An Associated Press-WE tv poll of people under 50 found that more than 2 in 5 unmarried women without children—or 42 percent—would consider having a child on their own without a partner, including more than a third, or 37 percent, who would consider adopting solo.
The poll, which addressed a broad range of issues on America's changing family structures, dovetails with a recent report by the U.S. Census Bureau that single motherhood is on the rise: It found that of 4.1 million women who'd given birth in 2011, 36 percent were unmarried at the time of the survey, an increase from 31 percent in 2005. And among mothers 20-24, the percentage was 62 percent, or six in 10 mothers.
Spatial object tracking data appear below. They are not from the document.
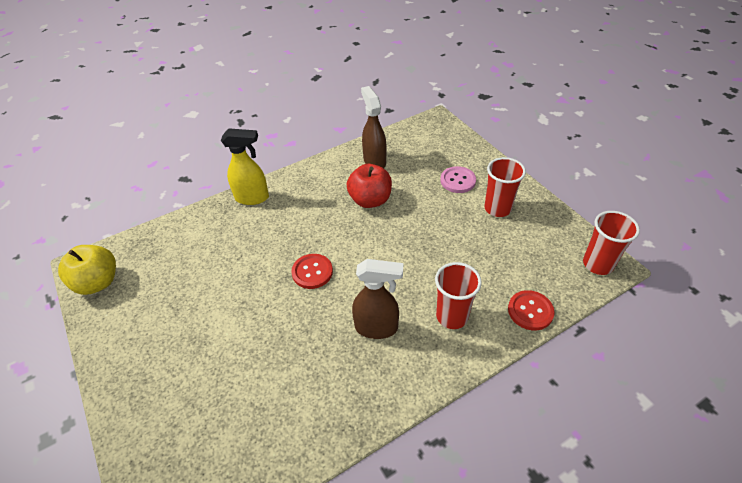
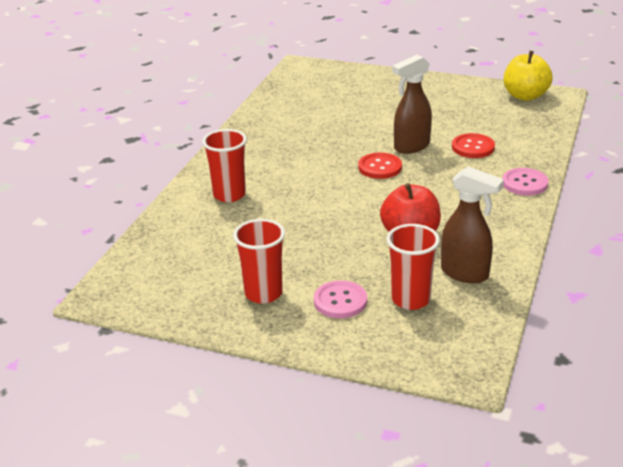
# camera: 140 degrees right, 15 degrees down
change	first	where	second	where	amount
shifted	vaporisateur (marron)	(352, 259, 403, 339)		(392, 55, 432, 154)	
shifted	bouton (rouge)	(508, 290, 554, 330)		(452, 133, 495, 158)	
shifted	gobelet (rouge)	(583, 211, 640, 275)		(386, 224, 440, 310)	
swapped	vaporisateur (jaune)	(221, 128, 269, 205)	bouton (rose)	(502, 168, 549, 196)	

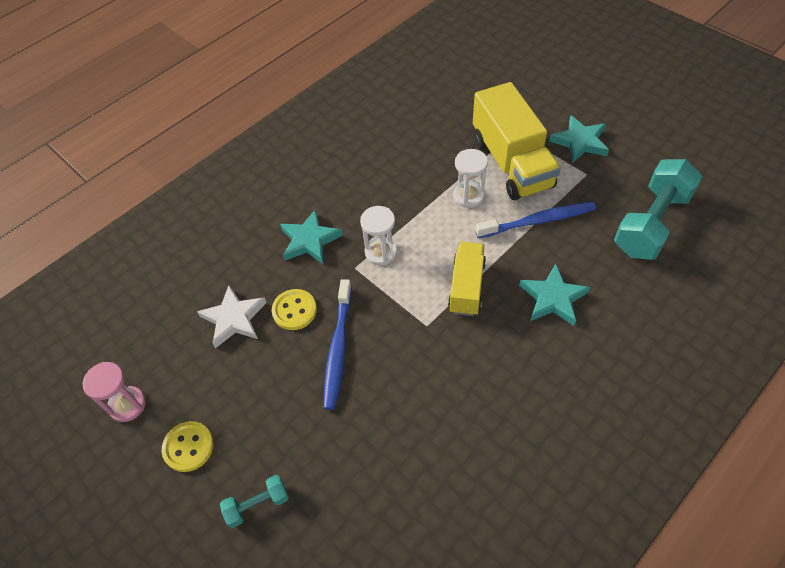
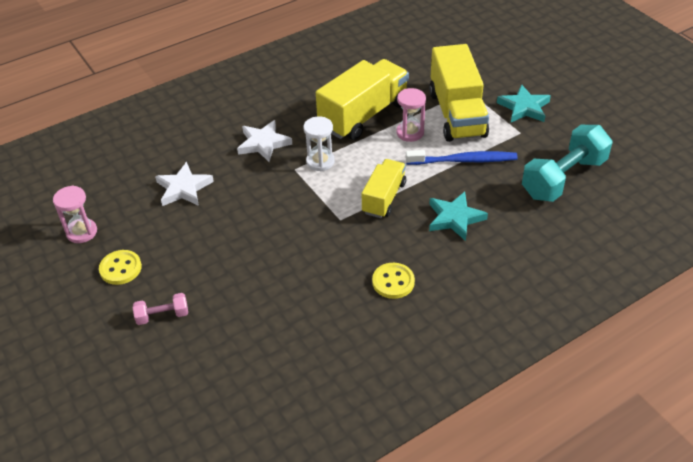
# camera: 10 degrees right, 10 degrees down
change	first	where	second	where	amount
gone	brosse à dents (bleu)	(323, 279, 352, 410)			
new			camion (jaune)	(316, 59, 409, 140)	
shifted	bouton (jaune)	(271, 289, 317, 330)		(372, 263, 415, 299)	
repainted	haltère (turquoise)	(220, 475, 289, 528)	haltère (rose)	(133, 293, 188, 325)	
repainted	étoile (turquoise)	(280, 209, 343, 264)	étoile (blanc)	(237, 120, 292, 162)	
repainted	sablier (blanc)	(453, 149, 488, 208)	sablier (rose)	(396, 88, 426, 142)	

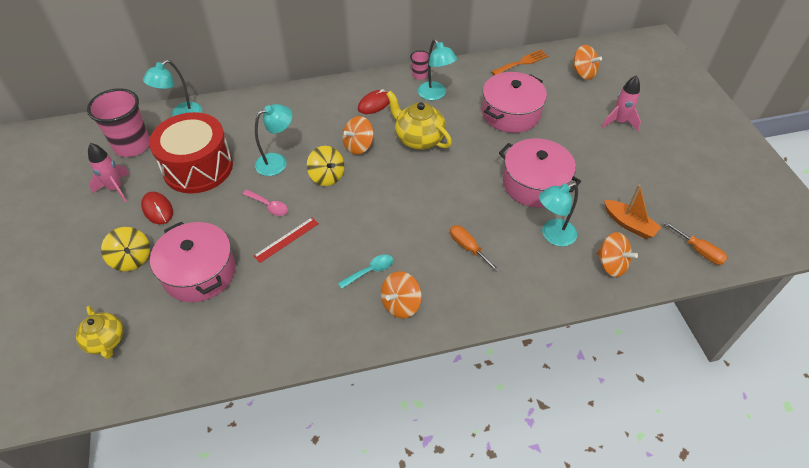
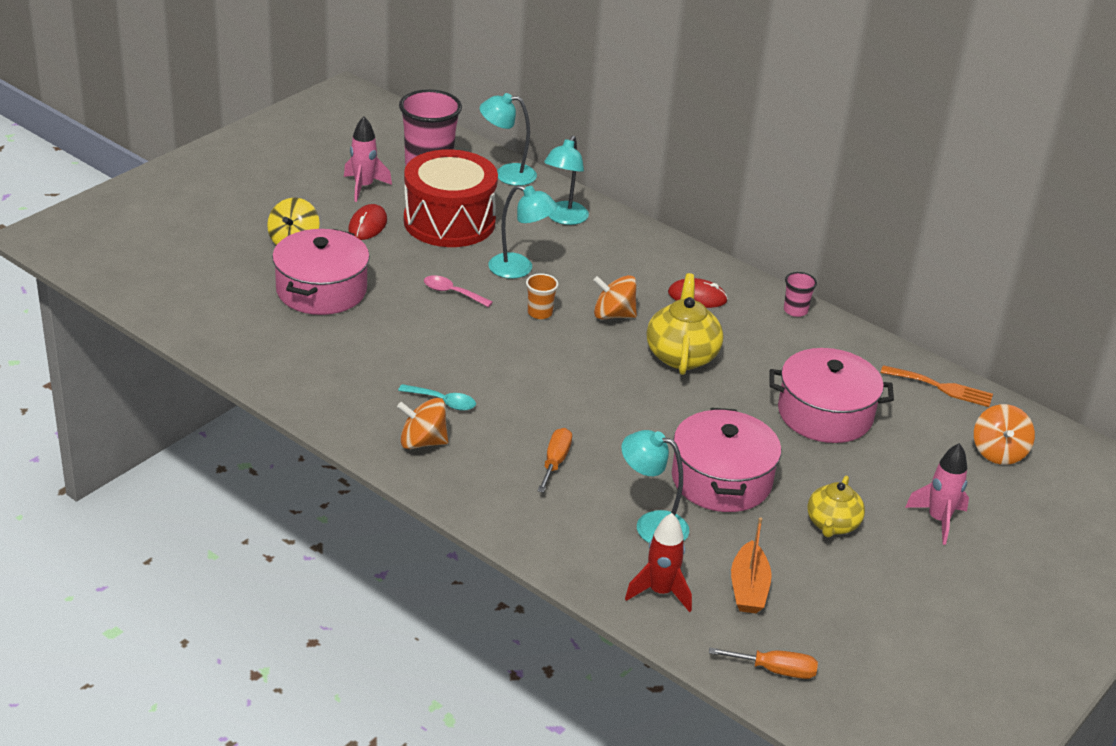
# camera: 50 degrees right, 15 degrees down
change	first	where	second	where	amount
gone	règle (rouge)	(253, 218, 319, 263)			
shifted	théière (jaune)	(76, 306, 123, 359)		(807, 476, 865, 537)	
shifted	lampe (turquoise)	(418, 39, 457, 101)		(544, 135, 589, 225)	
swapped	toupie (jaune)	(307, 146, 345, 186)	gobelet (orange)	(526, 273, 559, 319)	
swapped	toupie (orange)	(596, 232, 638, 277)	fusée (rouge)	(625, 513, 692, 612)	
rotated	cuillère (rose)	(243, 190, 288, 216)		(424, 275, 493, 307)	120 degrees clockwise
rotated	tournevis (orange)	(664, 221, 728, 265)		(709, 648, 818, 679)	90 degrees counterclockwise

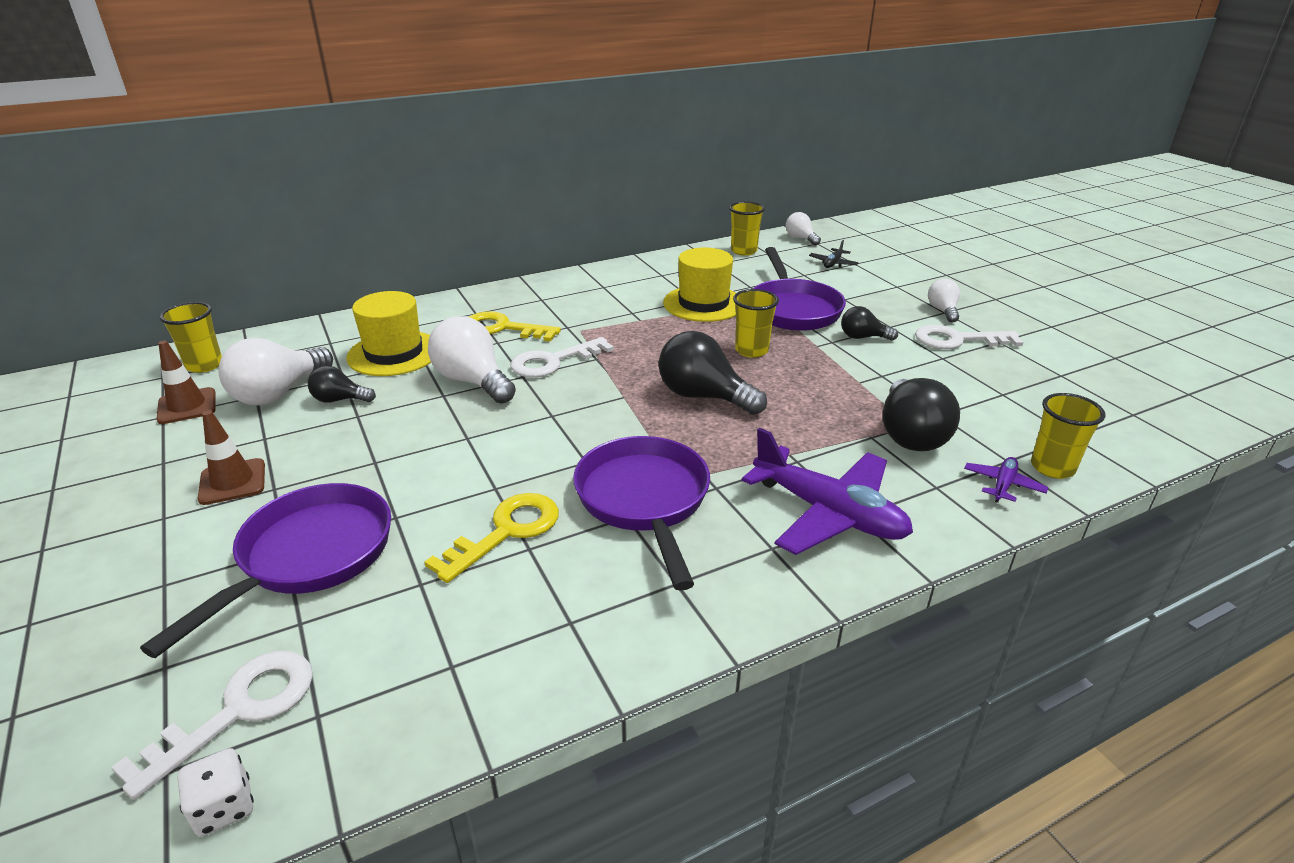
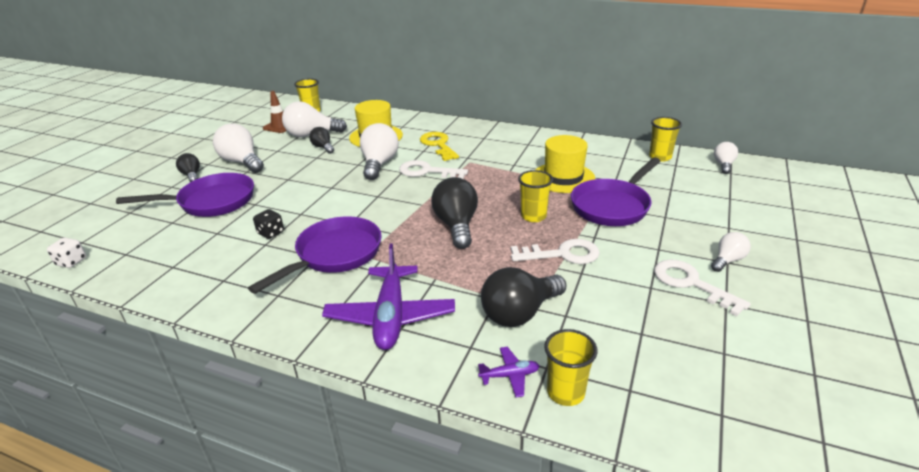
# camera: 50 degrees right, 0 degrees up
change	first	where	second	where	amount
gone	avion (noir)	(809, 240, 858, 268)			
shifted	clé (blanc)	(111, 651, 313, 800)		(511, 239, 600, 264)	
shifted	ampoule (noir)	(841, 306, 898, 341)		(176, 153, 200, 182)	
swapped	cône de chantier (marron)	(197, 410, 265, 505)	ampoule (blanc)	(213, 123, 264, 173)	
swapped	clé (jaune)	(424, 493, 559, 583)	dé (noir)	(253, 209, 284, 239)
The AP-WE tv poll also found that few Americans think the growing variety of family arrangements is bad for society. However, many have some qualms about single mothers, with some two-thirds—or 64 percent—saying single women having children without a partner is a bad thing for society. More men—68 percent—felt that way, compared to 59 percent of women.
The survey found broad gender gaps in opinion on many issues related to how and when to have children. One example: At a time when the can-you-have-it-all debate rages for working mothers, women were more apt than men to say having children has negatively impacted their career.
And this was true especially among mothers who waited until age 30 or older to have children. Fully 47 percent of those mothers said having a child had a negative impact on their careers. Of women overall, 32 percent of mothers reported a negative effect, compared with 10 percent of men.